Sobre a concepção do trabalho em Hegel, Marx observou: “O único trabalho que Hegel conhece e reconhece é o trabalho abstrato do espírito”. Desse modo, Hegel fixou sua atenção no aspecto criativo do trabalho, subestimando seu aspecto negativo como trabalho alienado na sociedade de classes.

A alienação

Para Marx, o trabalho é a atividade pela qual o homem humaniza a natureza, controlando-a (até certo ponto). Mas, como foi que o trabalho, de condição natural para a realização do homem, de instrumento de sua libertação, tornou-se seu contrário, nas palavras de Marx “uma atividade que é sofrimento, uma força que é impotência, uma procriação que é castração”?

Na base da alienação está a divisão social do trabalho, que surge da propriedade privada sobre os meios de produção, a qual, ao dividir o gênero humano entre proprietários e não proprietários (os desprovidos de propriedade), provoca o antagonismo entre exploradores e explorados com a divisão da sociedade em classes.  Surge aí a ideologia, que, na opinião do filósofo francês de origem judaico-romena Lucien Goldmann (1913-1970), é a “perspectiva parcial inevitável” das classes sociais.

Marx escreveu: “Divisão do trabalho e propriedade privada são termos idênticos: um diz em relação à exploração do trabalho escravo a mesma coisa que o outro diz em relação ao produto da exploração do trabalho escravo”.

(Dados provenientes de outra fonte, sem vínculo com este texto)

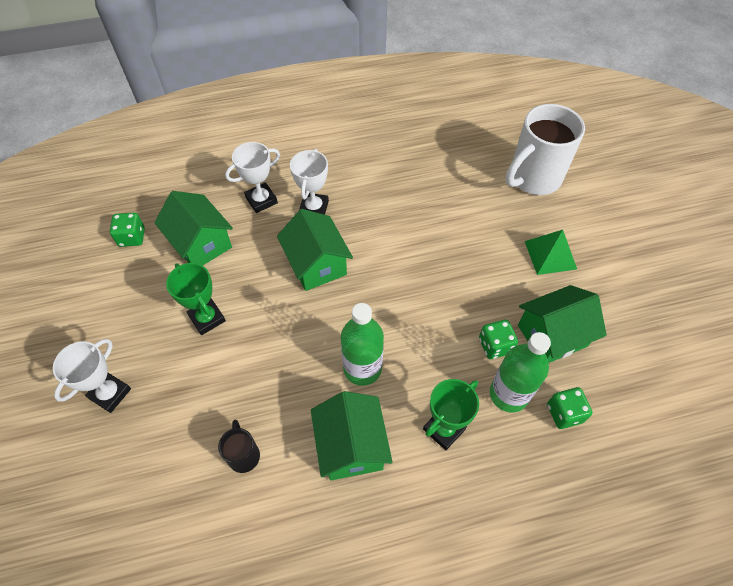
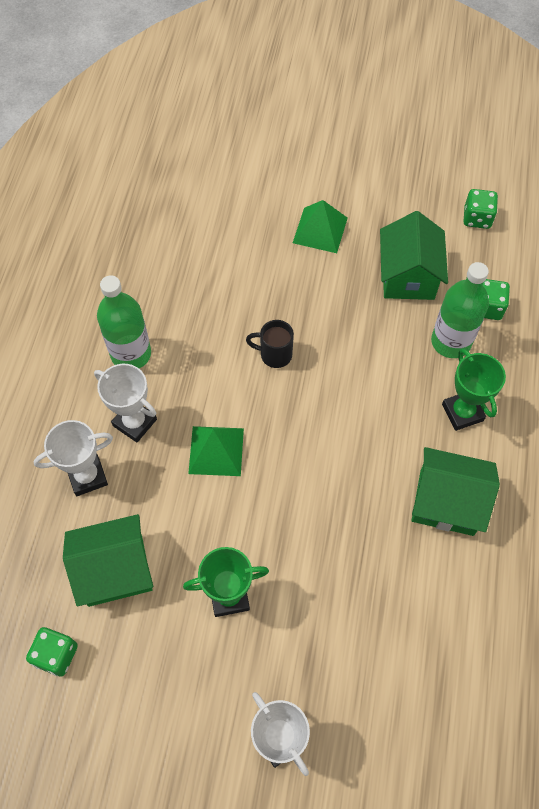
camera: 65 degrees left, 5 degrees up
(243, 455) = (415, 610): black mug -> black mug (274, 354)
(261, 200) = (87, 476): white trophy -> white trophy turned 75 degrees clockwise
(316, 264) = (216, 450): green house -> green pyramid
(362, 368) = (367, 457): green bottle -> green bottle (131, 354)
(495, 346) = (396, 328): green dice -> green dice (477, 218)
(533, 178) = (219, 194): white mug -> none

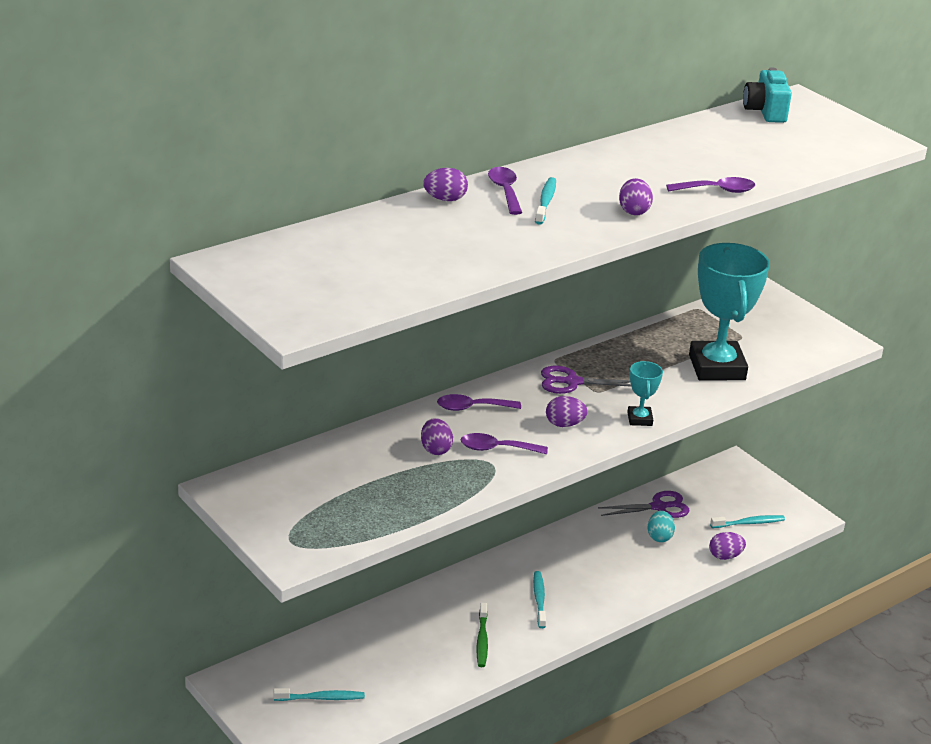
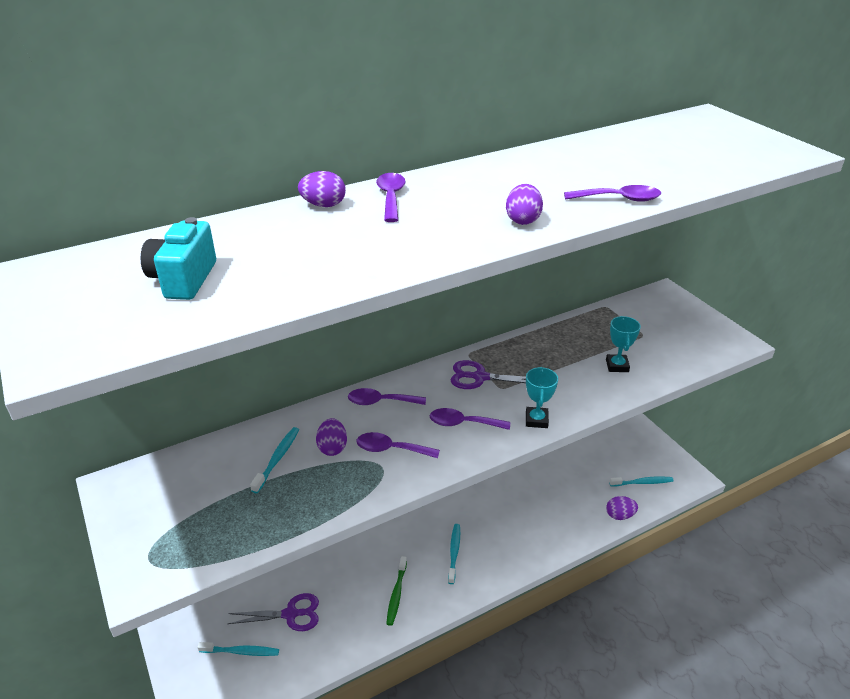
camera: 10 degrees right, 5 degrees up
(545, 201) = (429, 209): turquoise toothbrush -> turquoise toothbrush (277, 459)
(564, 424) = (463, 423): purple egg -> purple spoon
(658, 507) = (568, 463): purple scissors -> purple scissors (290, 614)
(659, 537) = (565, 493): turquoise egg -> none
(717, 367) = (617, 366): turquoise trophy -> turquoise trophy, size x0.45
(765, 112) = (675, 126): turquoise camera -> turquoise camera (184, 279)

Nessas condições, a alienação é fruto do “estranhamento” entre o trabalhador e seu trabalho, na medida em que o produto de seu trabalho, desde o processo de sua produção, já pertence ao capitalista e não ao trabalhador. Por isso, é preciso realizar um processo de “desalienação” do trabalho, através da luta de classes. Esse processo tem por objetivo a revolução socialista, na qual “os expropriadores (os capitalistas) são expropriados”.

Antes de Marx, vários autores identificaram a existência das classes e da luta de classes. James Madison, ex-presidente dos Estados Unidos, escreveu em 1787: “Proprietários e não proprietários sempre formaram interesses diversos dentro da sociedade”. Marx, em parceria com Engels (1820-1895), escreveu no Manifesto Comunista de 1848: “A história de todas as sociedades até hoje existentes é a história da luta de classes”. E mais: “A sociedade divide-se cada vez mais em dois campos opostos, em duas grandes classes em confronto direto: a burguesia e o proletariado”.

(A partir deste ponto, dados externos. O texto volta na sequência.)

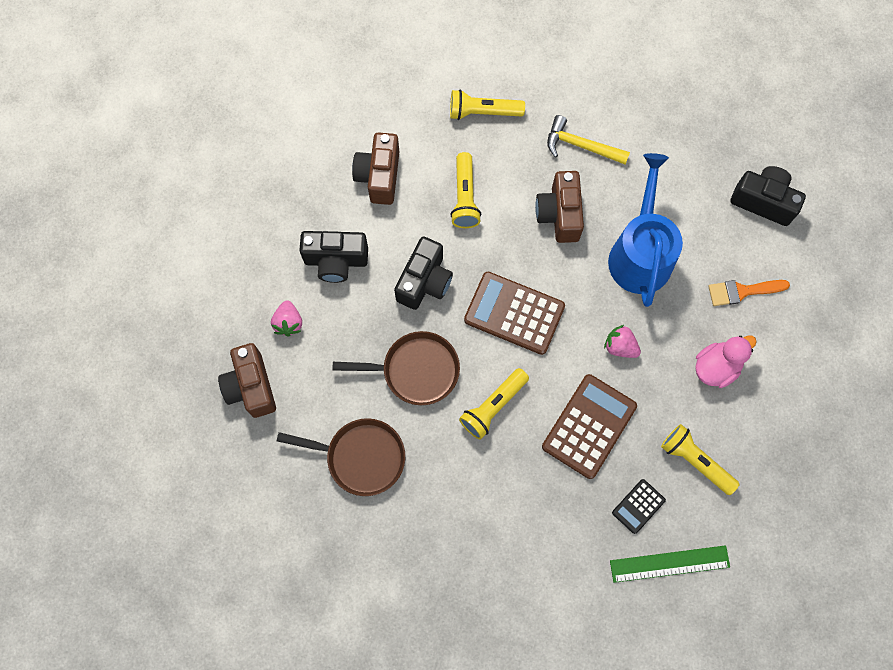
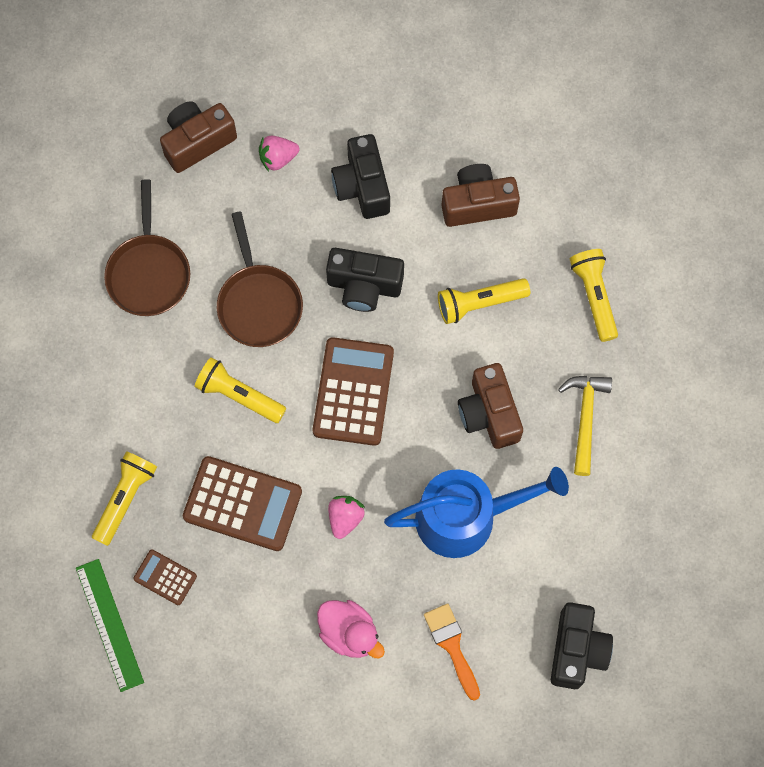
camera: 75 degrees right, 0 degrees up
(559, 214) = (489, 413): brown camera -> brown camera turned 90 degrees counterclockwise
(638, 506) = (165, 577): black calculator -> brown calculator
(695, 461) = (231, 630): yellow flashlight -> yellow flashlight (125, 498)

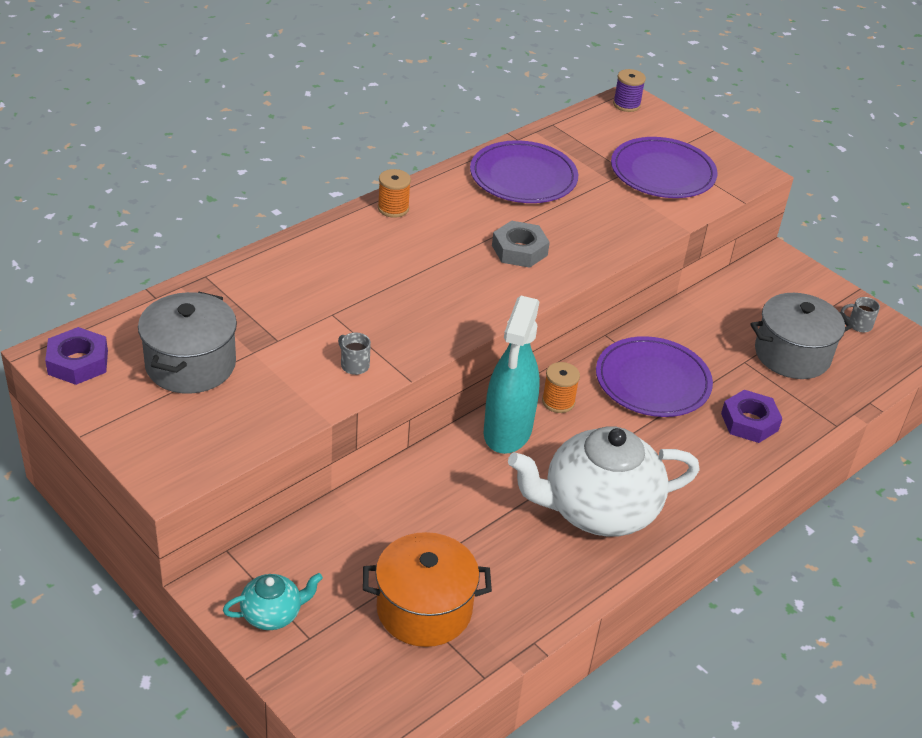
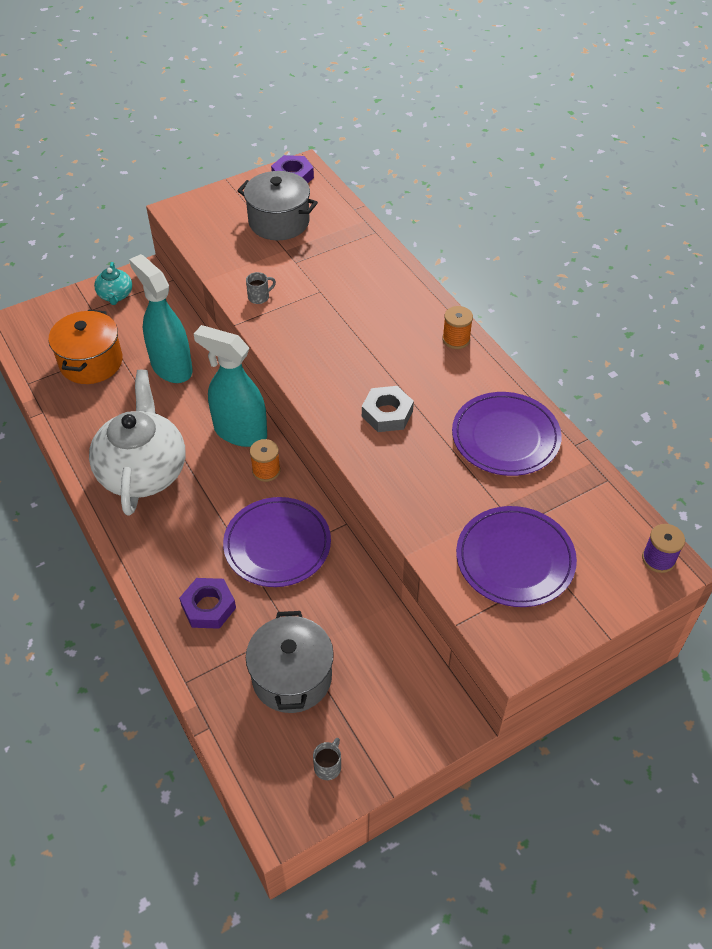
camera: 105 degrees right, 10 degrees up
(413, 516) = (171, 367): none -> turquoise spray bottle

Em O Capital (Livro I, 1867), sua obra-prima, Marx faz uma análise aprofundada do modo de produção capitalista e conclui: “A socialização do trabalho e a centralização de seus recursos materiais chegam a um ponto no qual não cabem mais no envoltório capitalista”. Assim, a superação da divisão social do trabalho torna-se necessária e constitui-se em programa político do proletariado.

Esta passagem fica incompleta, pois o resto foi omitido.